I wasn't asking who was the better artist, calavera -- I was actually saying that they're impossible to compare in that way. That's also what I meant in mentioning A's 7 major films with B's couple dozen-plus; of course that doesn't equate to a value judgment, but the standard of comparison is just very different.

Beaubourg, I'm not impressed by the idea that you can't apprehend Bergman in translation. Maybe that used to be true with those crappy British-y Janus translations that left so much out. But his screenplays are widely available both in Swedish and good English translation, and the more recent DVDs, especially the Criterion releases, are quite well translated into idiomatic English. (Also, English and Swedish are so grammatically and rhythmically similar that I believe it's a highly solvable problem.) And I defy anybody to claim that the script is a major factor important in any Antonioni film.

I'll defend Bergman as a brilliant maker of images as long as I live, but it's perfectly true that, as one poster pointed out, his movies will be remembered at least as much for the actors and performances as the pictures. I'm reluctant to say this, but I suspect we're dealing with an almost existential or epistemological division here, between those who see film as essentially a dramatic medium (whatever else it may convey) and those who see it as essentially pictorial. There's no right and wrong about that; I'm not trying to be subtly pejorative in either direction.
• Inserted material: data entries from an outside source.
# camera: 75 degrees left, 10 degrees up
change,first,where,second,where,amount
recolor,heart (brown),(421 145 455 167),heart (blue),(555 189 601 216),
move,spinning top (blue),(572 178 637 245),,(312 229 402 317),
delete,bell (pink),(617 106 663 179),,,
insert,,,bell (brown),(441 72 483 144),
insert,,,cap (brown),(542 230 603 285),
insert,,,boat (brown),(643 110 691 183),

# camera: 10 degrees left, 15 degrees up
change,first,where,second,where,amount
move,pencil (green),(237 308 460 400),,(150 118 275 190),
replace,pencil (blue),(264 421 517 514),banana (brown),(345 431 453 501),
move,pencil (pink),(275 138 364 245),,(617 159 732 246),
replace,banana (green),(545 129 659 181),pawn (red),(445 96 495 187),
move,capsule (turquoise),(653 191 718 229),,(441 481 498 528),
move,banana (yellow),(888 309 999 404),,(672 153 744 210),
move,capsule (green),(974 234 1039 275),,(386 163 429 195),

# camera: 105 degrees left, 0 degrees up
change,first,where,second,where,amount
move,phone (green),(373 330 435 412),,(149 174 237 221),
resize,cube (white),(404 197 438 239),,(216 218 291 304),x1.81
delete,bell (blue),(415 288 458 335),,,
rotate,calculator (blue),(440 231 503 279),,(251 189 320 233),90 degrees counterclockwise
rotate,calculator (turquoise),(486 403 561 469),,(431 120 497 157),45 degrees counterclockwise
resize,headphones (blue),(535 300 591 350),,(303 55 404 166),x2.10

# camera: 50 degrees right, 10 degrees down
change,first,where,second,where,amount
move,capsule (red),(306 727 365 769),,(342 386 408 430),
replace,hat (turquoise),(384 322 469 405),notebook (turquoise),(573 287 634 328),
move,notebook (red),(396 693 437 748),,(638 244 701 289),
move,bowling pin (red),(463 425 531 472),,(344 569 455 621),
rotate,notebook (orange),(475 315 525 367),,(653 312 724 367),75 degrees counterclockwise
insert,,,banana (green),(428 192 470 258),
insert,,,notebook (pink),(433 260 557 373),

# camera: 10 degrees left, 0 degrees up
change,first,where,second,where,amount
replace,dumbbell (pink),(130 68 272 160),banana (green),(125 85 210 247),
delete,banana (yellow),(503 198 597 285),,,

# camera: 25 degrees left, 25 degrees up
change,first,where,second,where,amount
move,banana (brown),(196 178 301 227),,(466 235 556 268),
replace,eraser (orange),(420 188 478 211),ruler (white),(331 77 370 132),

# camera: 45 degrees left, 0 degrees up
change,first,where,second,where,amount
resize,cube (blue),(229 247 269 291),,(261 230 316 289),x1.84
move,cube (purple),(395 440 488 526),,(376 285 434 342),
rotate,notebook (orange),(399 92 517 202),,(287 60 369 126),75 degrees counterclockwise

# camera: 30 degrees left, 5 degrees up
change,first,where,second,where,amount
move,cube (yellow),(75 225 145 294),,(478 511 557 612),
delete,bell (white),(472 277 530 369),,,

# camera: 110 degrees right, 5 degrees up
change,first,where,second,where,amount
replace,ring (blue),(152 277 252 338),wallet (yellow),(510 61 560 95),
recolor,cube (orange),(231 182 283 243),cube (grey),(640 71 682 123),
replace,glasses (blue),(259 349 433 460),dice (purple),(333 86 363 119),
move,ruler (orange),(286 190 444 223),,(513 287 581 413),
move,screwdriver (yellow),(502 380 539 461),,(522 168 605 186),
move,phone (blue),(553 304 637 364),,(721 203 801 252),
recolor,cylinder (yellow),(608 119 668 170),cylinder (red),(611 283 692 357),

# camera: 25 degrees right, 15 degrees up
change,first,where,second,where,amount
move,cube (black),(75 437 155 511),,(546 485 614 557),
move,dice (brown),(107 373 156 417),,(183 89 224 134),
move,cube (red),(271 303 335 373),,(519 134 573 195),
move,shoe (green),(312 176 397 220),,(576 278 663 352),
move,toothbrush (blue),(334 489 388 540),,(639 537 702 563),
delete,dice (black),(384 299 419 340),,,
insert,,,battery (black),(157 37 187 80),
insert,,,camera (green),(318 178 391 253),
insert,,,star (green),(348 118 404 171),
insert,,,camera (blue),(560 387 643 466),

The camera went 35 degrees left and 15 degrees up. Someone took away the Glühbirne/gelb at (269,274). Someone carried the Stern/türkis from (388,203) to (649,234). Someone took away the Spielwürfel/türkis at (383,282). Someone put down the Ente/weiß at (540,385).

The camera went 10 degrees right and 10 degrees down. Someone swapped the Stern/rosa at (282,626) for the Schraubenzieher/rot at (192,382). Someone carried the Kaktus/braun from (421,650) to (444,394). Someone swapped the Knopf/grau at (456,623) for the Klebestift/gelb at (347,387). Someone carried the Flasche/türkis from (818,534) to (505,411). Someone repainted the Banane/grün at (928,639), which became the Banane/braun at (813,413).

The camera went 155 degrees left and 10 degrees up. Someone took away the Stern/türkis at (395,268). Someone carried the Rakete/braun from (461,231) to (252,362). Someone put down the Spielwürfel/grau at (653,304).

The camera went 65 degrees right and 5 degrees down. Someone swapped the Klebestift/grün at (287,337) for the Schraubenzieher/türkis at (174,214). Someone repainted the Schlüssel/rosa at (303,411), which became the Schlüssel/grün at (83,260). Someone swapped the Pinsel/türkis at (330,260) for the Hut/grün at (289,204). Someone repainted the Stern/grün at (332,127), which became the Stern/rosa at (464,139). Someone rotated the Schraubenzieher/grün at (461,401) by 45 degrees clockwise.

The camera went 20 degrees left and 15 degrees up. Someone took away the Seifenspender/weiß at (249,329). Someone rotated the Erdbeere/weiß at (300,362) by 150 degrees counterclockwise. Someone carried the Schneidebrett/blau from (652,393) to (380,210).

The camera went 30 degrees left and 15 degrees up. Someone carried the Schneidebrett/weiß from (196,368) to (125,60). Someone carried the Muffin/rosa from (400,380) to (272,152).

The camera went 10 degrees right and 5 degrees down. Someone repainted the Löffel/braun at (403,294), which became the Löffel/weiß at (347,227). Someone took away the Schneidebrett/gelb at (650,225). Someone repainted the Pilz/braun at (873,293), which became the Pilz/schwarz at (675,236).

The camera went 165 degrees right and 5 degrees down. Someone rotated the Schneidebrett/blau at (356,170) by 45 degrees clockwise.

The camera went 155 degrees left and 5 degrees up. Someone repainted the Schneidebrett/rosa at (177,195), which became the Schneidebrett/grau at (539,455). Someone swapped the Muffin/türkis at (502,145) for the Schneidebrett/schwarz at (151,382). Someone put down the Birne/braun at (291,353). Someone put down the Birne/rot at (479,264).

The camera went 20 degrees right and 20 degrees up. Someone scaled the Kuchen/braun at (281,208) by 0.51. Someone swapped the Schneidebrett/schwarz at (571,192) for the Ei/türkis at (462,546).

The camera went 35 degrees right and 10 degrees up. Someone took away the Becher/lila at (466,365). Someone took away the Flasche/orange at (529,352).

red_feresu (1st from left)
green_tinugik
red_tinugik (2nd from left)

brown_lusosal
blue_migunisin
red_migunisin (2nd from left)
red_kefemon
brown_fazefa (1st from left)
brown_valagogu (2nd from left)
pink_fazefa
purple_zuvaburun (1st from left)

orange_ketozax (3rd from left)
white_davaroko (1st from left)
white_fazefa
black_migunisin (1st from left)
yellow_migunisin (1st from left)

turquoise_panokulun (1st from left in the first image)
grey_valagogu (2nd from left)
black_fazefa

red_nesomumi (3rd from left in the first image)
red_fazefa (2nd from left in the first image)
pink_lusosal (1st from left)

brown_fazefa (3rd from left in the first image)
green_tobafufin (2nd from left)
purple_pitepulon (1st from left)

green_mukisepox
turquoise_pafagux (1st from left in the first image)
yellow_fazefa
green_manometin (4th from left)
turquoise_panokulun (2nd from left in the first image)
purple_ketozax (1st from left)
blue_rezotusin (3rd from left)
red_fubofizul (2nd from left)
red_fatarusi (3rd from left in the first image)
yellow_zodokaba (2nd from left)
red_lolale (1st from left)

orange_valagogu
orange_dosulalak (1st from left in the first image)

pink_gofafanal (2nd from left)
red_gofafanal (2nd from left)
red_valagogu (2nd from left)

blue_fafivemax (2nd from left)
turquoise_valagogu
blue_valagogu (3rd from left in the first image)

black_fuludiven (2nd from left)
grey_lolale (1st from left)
And we all might say, oh, it's both, and other things besides. But on some basic, stupid level, isn't that what the legacies of these two directors boils down to?

On his Premiere blog, Glenn Kenny has some interesting thoughts on why we seem to be "awash in Antonioni imitators" (actually Michael Atkinson's phrase) but there are very few Bergman imitators, at least who do it well. Anybody to nominate, in either category? I mean, beyond the obvious? I have some thoughts, but must shut up now.

Wednesday, August 22, 2007 09:09 PM
Original article: Beyond the Multiplex

An excellent idea

Normally, it's cheating to edit things after they've gone up (except to correct mistakes). But that was a mistake, at least aesthetically. So I thank you.